ROANOKE TIMES

                         Roanoke Times
                 Copyright (c) 1995, Landmark Communications, Inc.

DATE: TUESDAY, September 20, 1994                   TAG: 9409230018
SECTION: EXTRA                    PAGE: 1   EDITION: METRO 
SOURCE: By CHRIS HENSON SPECIAL TO THE ROANOKE TIMES & WORLD-NEWS
DATELINE:                                 LENGTH: Medium


BAND'S MUSIC HAS YIDDISH ROOTS

The violin saws and soars, the torchy voice smolders, and the clarinet laughs out loud. A party and a pageant at once, heart-wrenching delirium - this is klezmer.

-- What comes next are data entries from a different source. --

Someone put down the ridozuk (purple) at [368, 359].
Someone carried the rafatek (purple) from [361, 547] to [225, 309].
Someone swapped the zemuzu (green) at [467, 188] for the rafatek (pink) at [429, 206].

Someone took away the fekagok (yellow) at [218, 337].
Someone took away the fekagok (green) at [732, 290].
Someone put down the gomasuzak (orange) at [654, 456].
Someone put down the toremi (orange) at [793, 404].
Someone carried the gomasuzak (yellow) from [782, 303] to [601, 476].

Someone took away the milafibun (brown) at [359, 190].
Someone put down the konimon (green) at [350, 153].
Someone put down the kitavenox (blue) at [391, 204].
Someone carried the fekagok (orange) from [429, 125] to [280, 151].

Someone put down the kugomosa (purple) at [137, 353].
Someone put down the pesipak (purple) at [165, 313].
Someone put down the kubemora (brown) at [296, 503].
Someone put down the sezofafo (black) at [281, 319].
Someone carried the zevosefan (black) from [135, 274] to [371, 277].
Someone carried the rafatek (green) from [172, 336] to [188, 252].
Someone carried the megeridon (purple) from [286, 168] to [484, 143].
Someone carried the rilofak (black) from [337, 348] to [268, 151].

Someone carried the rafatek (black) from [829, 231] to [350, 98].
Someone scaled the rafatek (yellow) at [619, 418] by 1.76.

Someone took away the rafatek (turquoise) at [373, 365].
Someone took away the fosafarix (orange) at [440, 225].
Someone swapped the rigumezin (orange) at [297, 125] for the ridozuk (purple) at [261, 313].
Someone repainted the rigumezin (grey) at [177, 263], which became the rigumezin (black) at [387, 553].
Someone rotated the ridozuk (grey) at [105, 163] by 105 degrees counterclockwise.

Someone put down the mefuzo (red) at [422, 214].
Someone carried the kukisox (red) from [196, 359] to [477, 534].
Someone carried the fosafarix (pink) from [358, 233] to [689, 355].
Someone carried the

It's a joyous music with an obstinate beat part tango, part oom-pah that you can't lose - it's right there, in your foot.

This Yiddish theater music of the '20s and '30s with its mournful cries and careening melodies is enjoying a comeback, thanks in part to the voice of Judy Bressler and the Klezmer Conservatory Band. They will bring their traditional sounds to Olin Hall at Roanoke College tonight at 8. Hankus Netsky directs the 12-piece orchestra, which includes a banjo, accordion, strings, winds and percussion, as they attempt to turn the hall into a giant Jewish wedding. The band promises to invigorate the crowd with a hand-clapping, toe-tapping, dance-in-the-aisles festival of global significance.

The Klezmer Conservatory Band has toured the United States, Europe and Australia. They have recorded seven albums and have been heard on ``A Prairie Home Companion.'' The band has performed with cellist Yo Yo Ma and filmed a children's video for Rabbit Ear Productions with Robin Williams titled ``The Fool and the Flying Ship.''

Netsky, now a professor of jazz at the New England Conservatory of Music, discovered his Klezmer roots when he was 19. Growing up, he had seen the sheet music in his family's attic but had no idea how it sounded. When he finally heard some old 78s recorded by his grandfather, Kol Katz (and his Kittens), a klezmer musician in Philadelphia in the '20s, he was hooked. Netsky began to work up some arrangements with friends at the conservatory. An impromptu concert of three songs at a world music festival in 1980 was so wildly received that the band has been going strong ever since.

Klezmer, from the biblical Klei-zemer, means ``vessel of song.'' Jewish immigrants from Eastern Europe brought their folk music to America at the turn of the century and, by mixing it with the jazz they found here, created a vivid and contagious celebration of their heritage. Played in the Yiddish theaters and jazz clubs, klezmer music crossed easily into the popular styles of the day with songs like the Andrews Sisters' ``Bei Mir Bist Du Schoen.''

Along with swing, the music fell out of favor after World War II. ``Fiddler on the Roof,'' however, revitalized the traditional sounds along with the Jewish experience. In the '50s Mickey Katz used klezmer and his songs sung in ``Yinglish,'' or English and Yiddish combined, to create several pop hits in a comic style rivalling Spike Jones.

With the advent of world music klezmer has come into its own. Indeed, in 1990 the KCB traveled to Krakow, Poland, to perform at the first-ever International Yiddish Festival.